Служанка всхлипнула и опустила голову.
— Я... я присматривала, господин. Как могла.
Мамору не удостоил ее ответом. Он протянул руку и взял Талилу за запястье, и удивился тому, какими холодными оказались ее пальцы. Словно ледышки. Взгляд вновь упал на оковы, от которых по бледной коже расползались уродливые лиловые ниточки. Как будто зараза проникла в кровь и растеклась по всему телу.
Их нужно снимать. Три человека в Империи могли это сделать: он сам, его младший брат и чернокнижник, который и был человеком, который запечатал магию Талилы.
И Мамору нужно было дозволение от Императора, чтобы прикоснуться к оковам. И он не намеревался его получать. Знал, что последует отказ. И знал, что последует за его неповиновением.
Он не сказал, сколько прошло времени, прежде чем разъехались двери, и в покои вернулся Такахиро. За его плечом, с поразительной для старости легкостью, следовал невысокий человек в широком плаще. Лекарь. Его лицо скрывала глубокая тень соломенной шляпы, но в руках он крепко держал деревянный ларец, украшенный потертыми символами.

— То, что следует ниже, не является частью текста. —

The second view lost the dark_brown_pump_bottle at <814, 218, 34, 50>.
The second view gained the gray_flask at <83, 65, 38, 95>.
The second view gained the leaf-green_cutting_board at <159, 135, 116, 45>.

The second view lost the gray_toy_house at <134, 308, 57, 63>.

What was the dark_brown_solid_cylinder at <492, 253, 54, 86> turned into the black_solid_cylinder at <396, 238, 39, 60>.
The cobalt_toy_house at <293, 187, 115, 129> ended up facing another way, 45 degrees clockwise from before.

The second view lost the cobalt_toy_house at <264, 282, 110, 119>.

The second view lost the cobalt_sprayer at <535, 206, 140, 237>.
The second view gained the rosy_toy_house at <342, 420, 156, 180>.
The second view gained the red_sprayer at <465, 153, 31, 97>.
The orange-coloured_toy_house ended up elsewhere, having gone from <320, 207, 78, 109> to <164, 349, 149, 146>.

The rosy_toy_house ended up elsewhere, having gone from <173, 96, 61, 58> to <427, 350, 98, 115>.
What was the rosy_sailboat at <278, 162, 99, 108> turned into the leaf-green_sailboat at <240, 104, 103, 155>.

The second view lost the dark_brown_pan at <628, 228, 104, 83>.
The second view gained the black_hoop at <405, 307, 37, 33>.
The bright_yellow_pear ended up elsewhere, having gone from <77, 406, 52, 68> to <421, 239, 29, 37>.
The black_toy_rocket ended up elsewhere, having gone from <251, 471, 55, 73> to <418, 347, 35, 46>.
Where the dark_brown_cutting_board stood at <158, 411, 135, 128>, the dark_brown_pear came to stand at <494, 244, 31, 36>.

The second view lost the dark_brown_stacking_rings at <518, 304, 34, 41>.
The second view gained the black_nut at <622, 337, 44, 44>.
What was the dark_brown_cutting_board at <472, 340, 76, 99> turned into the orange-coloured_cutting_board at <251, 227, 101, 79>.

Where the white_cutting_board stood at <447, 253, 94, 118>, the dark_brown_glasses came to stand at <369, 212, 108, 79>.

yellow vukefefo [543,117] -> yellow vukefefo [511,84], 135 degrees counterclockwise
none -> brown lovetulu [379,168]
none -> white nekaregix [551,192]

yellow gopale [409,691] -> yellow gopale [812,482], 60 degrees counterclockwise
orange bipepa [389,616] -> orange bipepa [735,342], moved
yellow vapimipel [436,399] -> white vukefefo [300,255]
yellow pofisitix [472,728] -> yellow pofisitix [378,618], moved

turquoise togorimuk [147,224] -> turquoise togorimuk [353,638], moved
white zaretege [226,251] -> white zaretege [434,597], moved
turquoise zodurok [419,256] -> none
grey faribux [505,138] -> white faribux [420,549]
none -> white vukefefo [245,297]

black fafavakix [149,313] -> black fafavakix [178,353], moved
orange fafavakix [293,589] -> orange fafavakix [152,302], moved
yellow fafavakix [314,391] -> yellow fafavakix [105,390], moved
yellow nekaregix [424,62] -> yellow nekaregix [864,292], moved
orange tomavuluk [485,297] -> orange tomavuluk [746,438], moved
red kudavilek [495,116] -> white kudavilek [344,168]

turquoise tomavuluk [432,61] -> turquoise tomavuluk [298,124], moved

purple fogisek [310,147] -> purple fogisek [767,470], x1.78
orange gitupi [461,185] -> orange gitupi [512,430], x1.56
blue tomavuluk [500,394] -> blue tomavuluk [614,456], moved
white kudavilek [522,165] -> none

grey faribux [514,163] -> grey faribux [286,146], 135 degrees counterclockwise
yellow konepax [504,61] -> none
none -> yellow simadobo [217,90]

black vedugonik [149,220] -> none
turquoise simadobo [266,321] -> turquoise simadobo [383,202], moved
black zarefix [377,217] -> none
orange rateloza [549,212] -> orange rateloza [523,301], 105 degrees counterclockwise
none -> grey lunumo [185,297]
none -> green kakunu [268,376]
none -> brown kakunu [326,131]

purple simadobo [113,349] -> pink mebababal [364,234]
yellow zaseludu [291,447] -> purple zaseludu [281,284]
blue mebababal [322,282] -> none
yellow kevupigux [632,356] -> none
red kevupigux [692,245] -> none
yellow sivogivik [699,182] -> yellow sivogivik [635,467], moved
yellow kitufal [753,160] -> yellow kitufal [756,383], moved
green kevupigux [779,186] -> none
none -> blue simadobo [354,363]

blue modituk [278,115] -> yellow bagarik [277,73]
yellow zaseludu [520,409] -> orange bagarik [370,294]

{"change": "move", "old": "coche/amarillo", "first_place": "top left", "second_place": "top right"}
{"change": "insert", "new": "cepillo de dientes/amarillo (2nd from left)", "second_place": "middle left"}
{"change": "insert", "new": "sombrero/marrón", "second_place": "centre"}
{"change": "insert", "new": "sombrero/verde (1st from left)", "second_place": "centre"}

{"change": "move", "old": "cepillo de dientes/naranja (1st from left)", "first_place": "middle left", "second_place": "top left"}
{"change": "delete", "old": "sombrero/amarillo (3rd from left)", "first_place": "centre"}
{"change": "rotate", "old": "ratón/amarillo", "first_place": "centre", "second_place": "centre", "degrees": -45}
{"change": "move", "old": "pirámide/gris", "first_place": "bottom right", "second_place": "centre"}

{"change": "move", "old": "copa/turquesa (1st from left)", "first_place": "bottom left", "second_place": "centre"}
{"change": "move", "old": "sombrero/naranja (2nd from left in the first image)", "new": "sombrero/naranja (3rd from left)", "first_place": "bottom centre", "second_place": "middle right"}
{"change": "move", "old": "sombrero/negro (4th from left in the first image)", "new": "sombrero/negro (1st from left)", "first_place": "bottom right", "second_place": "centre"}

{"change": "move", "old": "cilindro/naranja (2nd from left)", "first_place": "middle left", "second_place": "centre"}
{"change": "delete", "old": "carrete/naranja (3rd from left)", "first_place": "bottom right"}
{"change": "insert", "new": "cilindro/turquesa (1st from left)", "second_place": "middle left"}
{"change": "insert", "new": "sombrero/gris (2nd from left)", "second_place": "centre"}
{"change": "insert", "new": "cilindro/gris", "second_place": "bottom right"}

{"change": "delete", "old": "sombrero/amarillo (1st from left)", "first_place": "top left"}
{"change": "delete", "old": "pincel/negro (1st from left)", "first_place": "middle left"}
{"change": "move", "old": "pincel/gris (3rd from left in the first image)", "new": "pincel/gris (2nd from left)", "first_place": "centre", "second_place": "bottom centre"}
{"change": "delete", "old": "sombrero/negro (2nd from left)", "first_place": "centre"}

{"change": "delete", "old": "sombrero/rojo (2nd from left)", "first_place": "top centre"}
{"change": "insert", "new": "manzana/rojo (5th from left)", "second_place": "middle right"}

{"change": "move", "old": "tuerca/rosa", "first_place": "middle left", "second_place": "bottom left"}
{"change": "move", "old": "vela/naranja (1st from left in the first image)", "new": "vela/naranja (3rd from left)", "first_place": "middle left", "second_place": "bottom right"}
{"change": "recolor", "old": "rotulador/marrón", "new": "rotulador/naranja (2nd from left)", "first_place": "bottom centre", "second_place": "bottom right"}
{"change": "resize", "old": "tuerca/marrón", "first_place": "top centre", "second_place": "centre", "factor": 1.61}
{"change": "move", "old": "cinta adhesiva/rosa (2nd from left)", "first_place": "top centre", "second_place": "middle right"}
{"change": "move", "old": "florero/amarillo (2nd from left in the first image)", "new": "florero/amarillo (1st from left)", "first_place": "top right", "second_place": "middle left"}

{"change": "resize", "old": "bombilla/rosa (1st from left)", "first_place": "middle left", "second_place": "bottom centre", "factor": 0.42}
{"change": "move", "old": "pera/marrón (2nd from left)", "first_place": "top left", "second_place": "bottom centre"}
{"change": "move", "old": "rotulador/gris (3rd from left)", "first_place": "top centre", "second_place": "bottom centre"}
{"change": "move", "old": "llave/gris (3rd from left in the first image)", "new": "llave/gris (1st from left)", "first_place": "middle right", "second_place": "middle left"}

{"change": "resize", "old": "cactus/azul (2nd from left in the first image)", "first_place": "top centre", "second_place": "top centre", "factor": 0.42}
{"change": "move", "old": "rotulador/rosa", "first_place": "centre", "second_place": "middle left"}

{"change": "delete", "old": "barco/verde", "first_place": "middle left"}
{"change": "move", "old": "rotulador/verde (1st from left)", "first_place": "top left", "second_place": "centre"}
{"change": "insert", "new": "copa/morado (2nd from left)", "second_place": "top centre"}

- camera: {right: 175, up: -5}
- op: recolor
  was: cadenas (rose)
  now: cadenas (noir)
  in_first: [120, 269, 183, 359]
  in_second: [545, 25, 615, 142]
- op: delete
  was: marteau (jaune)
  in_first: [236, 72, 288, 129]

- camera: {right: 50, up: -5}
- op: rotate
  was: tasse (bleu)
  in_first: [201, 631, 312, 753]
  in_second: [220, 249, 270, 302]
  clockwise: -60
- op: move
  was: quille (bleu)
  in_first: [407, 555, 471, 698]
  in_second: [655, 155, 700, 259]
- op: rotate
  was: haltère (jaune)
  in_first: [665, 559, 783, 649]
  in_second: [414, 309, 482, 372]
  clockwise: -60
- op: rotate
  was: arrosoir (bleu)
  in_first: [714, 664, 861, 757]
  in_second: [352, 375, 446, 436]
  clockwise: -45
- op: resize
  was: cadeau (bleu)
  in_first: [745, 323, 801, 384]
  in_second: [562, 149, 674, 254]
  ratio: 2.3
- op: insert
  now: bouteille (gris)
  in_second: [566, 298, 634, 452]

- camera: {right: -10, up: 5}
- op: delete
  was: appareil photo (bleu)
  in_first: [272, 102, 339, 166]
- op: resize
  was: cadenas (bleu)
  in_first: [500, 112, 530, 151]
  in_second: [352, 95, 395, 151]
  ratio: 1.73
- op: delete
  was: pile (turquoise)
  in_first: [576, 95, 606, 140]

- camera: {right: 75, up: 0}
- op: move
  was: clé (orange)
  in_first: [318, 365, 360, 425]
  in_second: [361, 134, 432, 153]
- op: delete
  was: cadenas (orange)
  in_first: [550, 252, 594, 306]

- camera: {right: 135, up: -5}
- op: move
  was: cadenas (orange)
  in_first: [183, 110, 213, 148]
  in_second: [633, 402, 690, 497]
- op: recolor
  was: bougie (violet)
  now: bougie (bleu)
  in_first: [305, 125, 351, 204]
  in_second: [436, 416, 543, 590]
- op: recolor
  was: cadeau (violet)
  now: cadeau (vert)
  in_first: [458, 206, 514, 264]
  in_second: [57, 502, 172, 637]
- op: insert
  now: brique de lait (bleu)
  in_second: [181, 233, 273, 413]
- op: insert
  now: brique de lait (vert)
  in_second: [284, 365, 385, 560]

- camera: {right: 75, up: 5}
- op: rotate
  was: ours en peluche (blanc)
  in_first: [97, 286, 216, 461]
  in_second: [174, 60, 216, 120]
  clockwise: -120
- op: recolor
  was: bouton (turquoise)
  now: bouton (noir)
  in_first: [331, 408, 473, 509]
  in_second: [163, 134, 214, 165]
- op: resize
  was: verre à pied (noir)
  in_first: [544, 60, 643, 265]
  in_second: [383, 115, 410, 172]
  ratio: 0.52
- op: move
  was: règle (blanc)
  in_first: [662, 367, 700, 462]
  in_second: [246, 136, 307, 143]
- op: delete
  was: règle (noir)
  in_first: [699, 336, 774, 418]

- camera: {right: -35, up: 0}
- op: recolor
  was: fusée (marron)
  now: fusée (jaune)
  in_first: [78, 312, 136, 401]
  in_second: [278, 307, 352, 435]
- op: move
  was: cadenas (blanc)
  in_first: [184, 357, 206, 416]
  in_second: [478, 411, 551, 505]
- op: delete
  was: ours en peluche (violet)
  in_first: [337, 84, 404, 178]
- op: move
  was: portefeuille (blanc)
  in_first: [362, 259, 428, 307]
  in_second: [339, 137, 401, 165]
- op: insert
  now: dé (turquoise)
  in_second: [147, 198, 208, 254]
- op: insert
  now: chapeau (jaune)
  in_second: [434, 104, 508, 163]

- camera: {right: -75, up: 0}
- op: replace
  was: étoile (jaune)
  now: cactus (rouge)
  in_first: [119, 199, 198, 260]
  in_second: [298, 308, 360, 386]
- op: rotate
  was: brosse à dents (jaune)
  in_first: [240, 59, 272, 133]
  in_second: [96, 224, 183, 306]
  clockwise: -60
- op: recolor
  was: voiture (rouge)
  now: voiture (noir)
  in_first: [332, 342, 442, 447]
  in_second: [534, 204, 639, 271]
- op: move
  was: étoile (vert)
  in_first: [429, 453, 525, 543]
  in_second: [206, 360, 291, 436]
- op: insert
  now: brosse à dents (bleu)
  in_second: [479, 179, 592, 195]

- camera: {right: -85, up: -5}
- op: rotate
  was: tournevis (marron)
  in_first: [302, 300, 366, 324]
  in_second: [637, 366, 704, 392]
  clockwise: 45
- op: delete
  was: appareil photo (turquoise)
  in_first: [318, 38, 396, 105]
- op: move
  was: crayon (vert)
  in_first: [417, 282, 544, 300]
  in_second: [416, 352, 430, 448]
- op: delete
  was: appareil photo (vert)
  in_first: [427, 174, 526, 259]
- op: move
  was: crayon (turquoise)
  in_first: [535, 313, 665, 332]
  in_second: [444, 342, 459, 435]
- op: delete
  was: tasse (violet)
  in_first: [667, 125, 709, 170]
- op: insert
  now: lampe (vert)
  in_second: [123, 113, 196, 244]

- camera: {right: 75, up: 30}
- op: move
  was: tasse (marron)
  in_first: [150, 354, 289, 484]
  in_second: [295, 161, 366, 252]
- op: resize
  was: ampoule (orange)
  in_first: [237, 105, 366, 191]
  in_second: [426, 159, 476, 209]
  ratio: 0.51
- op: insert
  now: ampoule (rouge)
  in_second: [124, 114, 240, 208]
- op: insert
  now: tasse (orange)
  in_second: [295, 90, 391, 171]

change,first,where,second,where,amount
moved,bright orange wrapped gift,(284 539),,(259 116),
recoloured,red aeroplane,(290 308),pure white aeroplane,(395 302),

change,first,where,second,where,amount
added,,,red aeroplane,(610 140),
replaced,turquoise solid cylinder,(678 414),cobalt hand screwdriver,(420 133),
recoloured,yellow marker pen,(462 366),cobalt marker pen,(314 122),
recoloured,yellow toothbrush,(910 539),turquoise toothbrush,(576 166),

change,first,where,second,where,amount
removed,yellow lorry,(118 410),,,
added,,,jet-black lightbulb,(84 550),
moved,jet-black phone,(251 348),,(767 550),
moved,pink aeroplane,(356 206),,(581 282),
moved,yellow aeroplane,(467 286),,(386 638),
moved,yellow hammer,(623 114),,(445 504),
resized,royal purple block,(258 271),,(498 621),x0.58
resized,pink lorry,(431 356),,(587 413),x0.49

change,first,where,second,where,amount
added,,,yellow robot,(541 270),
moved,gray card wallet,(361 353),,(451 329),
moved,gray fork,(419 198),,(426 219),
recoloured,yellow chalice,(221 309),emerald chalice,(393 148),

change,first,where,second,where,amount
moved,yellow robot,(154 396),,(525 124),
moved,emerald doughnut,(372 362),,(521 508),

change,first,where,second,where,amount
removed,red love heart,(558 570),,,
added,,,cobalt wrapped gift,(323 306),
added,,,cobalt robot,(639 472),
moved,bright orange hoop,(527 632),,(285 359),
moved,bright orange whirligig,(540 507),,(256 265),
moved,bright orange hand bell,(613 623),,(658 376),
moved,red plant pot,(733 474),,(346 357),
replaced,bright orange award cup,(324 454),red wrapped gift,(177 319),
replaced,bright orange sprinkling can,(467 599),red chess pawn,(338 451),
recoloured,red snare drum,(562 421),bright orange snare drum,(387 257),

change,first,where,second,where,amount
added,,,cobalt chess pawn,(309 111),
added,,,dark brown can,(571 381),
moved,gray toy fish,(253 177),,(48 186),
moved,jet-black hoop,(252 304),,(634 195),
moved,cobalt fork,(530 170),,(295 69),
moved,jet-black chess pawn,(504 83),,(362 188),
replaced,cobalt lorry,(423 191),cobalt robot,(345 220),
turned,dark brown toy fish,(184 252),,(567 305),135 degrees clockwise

— Она здесь, — сказал Мамору и взмахнул рукой, оборвав приветственные слова.
У них не было на это времени.
Лекарь опустился на колени, ловким движением раскрыл свой ларец и извлек несколько свертков и пузырьков.
— Лихорадка сильна, — пробормотал он, не отрывая взгляда от мертвенно бледной Талилы.
Потом его взгляд упал на ее запястья, и лоб прорезали сразу несколько морщин. Он поднял голову и посмотрел Мамору в глаза.
— Если их не снять... я не смогу ей помочь, господин, — сказал он очень тихо.
— Делай все, что нужно, — ответил Мамору.
Он давно уже принял решение.
— Тогда... тогда их нужно снять. А я пока займусь снадобьем.